Rick Rudd at Wellington Potters Association

Education and early life[edit]

Rudd was born in Great Yarmouth and completed a Diploma of Art and Design at Wolverhampton College of Art. He emigrated to New Zealand in 1973 and settled in Wanganui.[1]

Career[edit]

Rudd originally enrolled at art school with the intention of studying textile design but was attracted to clay work through the three-month introduction to pottery he attended as part of his first year of training.[2] In the 1988 book Profiles: 24 New Zealand Potters, Rudd recalled:

My training in ceramics at Great Yarmouth and Wolverhampton colleges of art in England over a period of four years was inclined towards sculptural rather than domestic ware. My work from 1978 to mid 1986 was raku fired and each piece was an exercise in line and form. Since then it has become more figurative, with inspiration taken from the human body, but still with the emphasis on form and line.[3]

He cites Lucie Rie and Hans Coper as early influences on his work, along with the sculpture of Henry Moore and Barbara Hepworth. He was also influenced by the domestic ware produced by Bernard Leach, who along with Shōji Hamada launched the modern Anglo-Japanese pottery movement in Britain.[4]

Much of Rudd's work has been produced within self-set limitations on materials and glazes, resulting in black, grey and white forms where interest is created by contrast between smooth, textured and shiny surfaces.[3] A Queen Elizabeth II Arts Council grant in 1992 led to a period of experimentation with colour through glazes and firing techniques.[5] In 1998 craft historian Helen Schamroth described Rudd's work in colour as 'brief flirtations' amongst his characteristic use of restrained palettes.[1]

In recent years colour has made a greater appearance in Rudd's work. His 2015 survey show Rick Rudd: Beyond True to Form at the Sarjeant Gallery, for example, features series such as Ten Green Bottles"" (2012), forms glazed in shades of lime green and teal, and grouping of pastel teapots.[2][6]

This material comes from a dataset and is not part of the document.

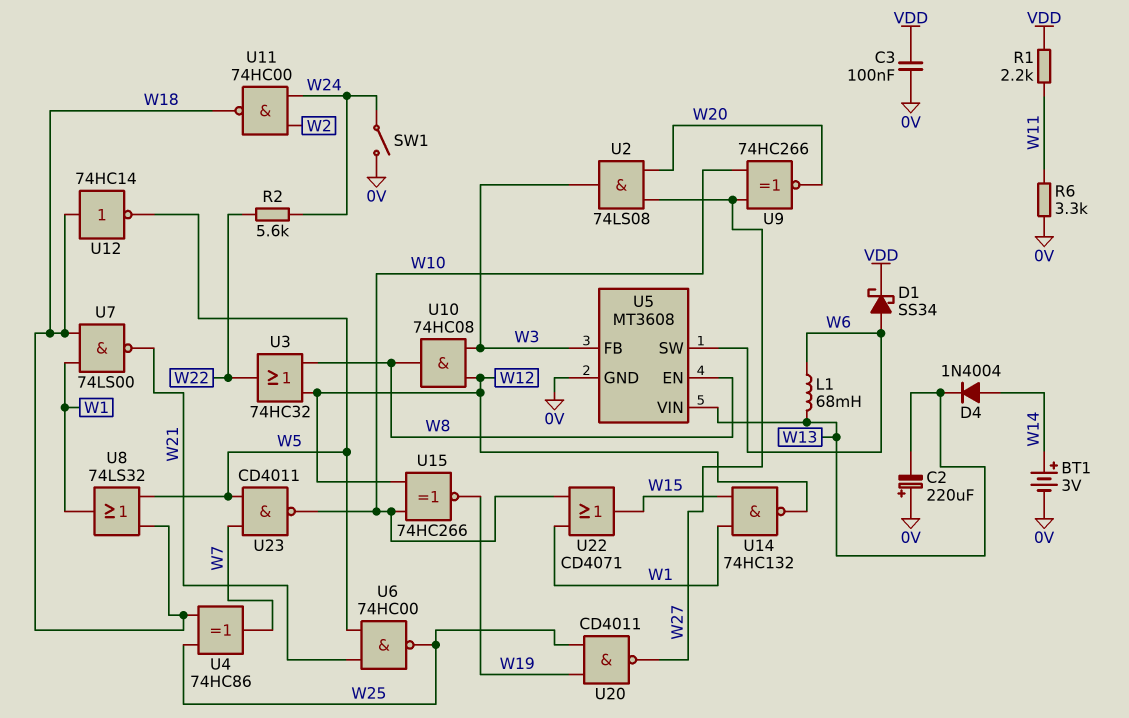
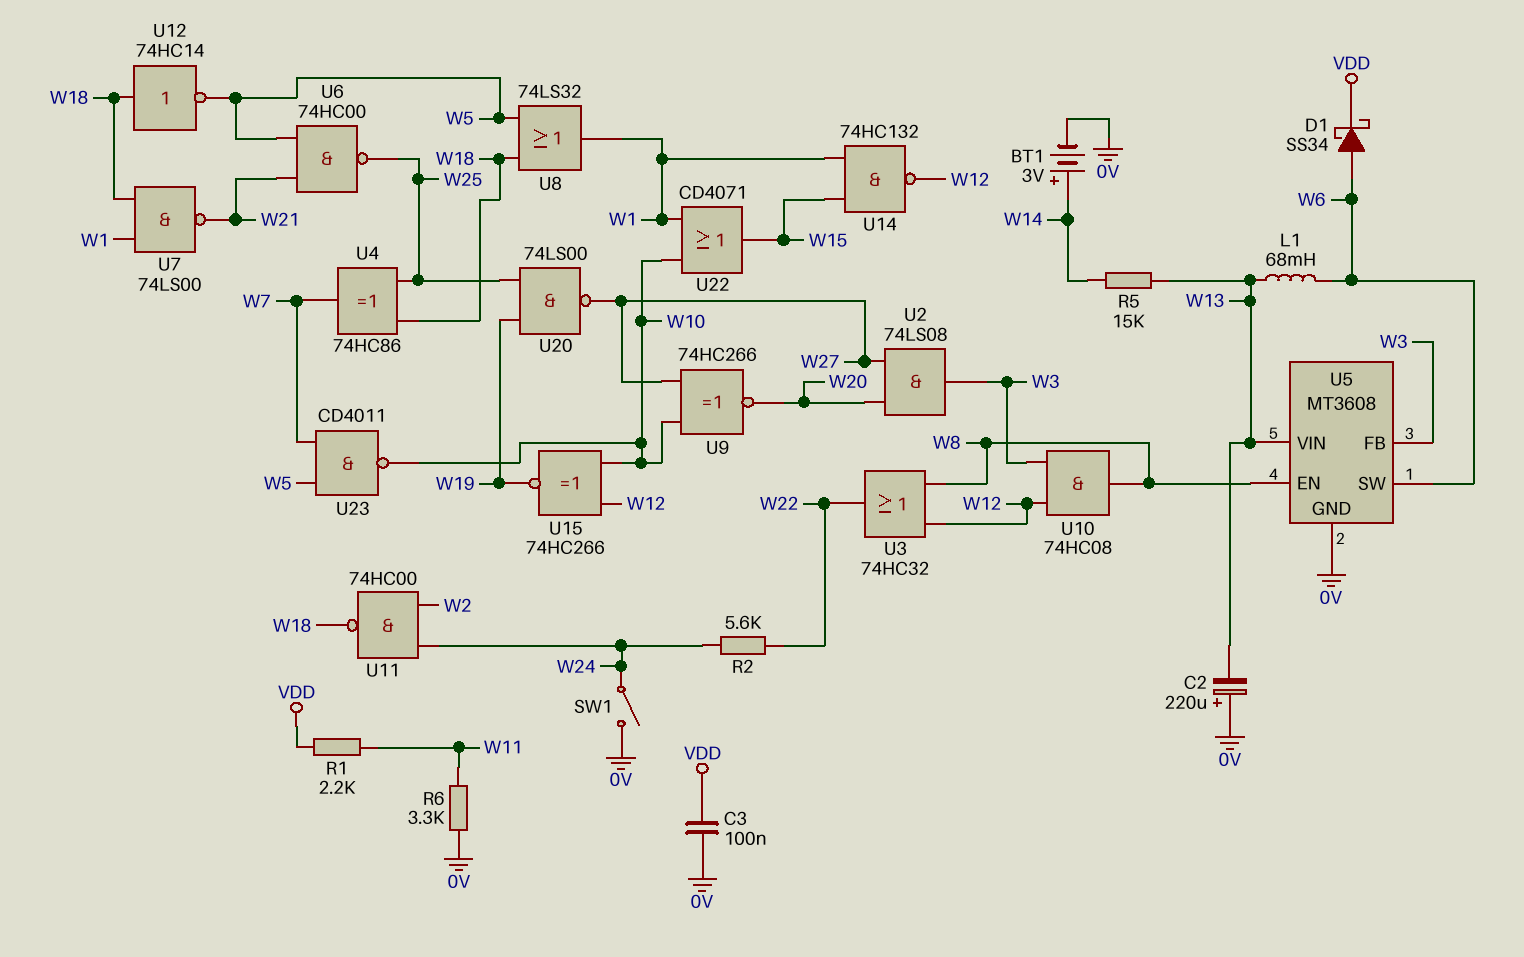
D4: diode 1N4004 (A W14, K W13) -> none
R5: none -> 15k (W13, W14)
U20: NAND CD4011 (in W19, in W25, out W27) -> NAND 74LS00 (in W19, in W25, out W27)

Rudd has continuously explored certain forms throughout his career. Ceramic historian Janet Mansfield writes 'Most of his forms are vessel derived but their purpose is an exploration of sculptural form'.[7] A major 1996 survey of Rudd's work at the Sarjeant Gallery divided his work into five formal groupings: box, bottle, bowl, vessel and figurative. Writing in the exhibition catalogue, Paul Raynor describes how the functional terms are pushed to their extremes by Rudd: a ‘bottle’ is an ‘enclosed vessel, without a handle and with a small aperture at its highest point’ and a bowl is ‘an open vessel with its widest point at, or near, its lip’ but actual works may not look or function anything like a traditional bottle or bowl.[8]

In addition to abstract forms, often geometrically inspired (such as his 'Mobius twists' of the 1980s), Rudd has also had a figurative side to his practice. While at art school he visited Dudley Zoo to sketch the primates, and his work has featured chimpanzees, gorillas, mandrills and orangutans.[8]:7

In 1979 Rudd produced a series of plaques featuring Hollywood movie stars like Fred Astaire, Ginger Rogers and Marilyn Monroe. At the time Rudd was producing a radio talkback show for David Hartnell in Auckland, and had visited Universal Studios in California on a trip organised by Hartnell.[8]:7

In the 1980s Rudd made works where male and female torsos appear to be emerging from columns, which 'allude to the sculptural tradition of carving from a block'.[8]:7 His 2015 survey exhibition Rick Rudd: Beyond True to Form included numerous figurative pieces such as the group Second Childhood made up of objects that call back to childhood: a teapot shaped like a wheeled elephant toy, a monkey puppet, a comic policeman with a truncheon and a ventriloquist's doll.[2] Pieces such as these, or Lucky! Teapot (2011), showing a leaping cat squashed by a falling brick, draw on the English tradition of novelty collectable teapots.[2]:10

Ceramics museum[edit]

In 2014 Rudd purchased a 1970s apartment building in central Whanganui with the intent of transforming the building into a ceramics museum displaying his own work and the work of other New Zealand ceramic artists he has collected over the years.[2]:11

Awards and collections[edit]

Rudd has won numerous awards for his ceramics, including:

  • Fletcher Brownbuilt Pottery Award (winner 1978, 1980; merit award 1982, 1983)
  • Norsewear Art Award (pottery award winner, 1995; merit award 2000)
  • New Zealand Society of Potters National Exhibition (merit award 1994, 2001; functional excellence award 2009)
  • Whanganui Arts Review (merit award, 1995, 1998; joint winner 2001)
  • WaiClay National Ceramic Award (merit award, 2004)
  • Portage Ceramic Awards (People's Choice award, 2012)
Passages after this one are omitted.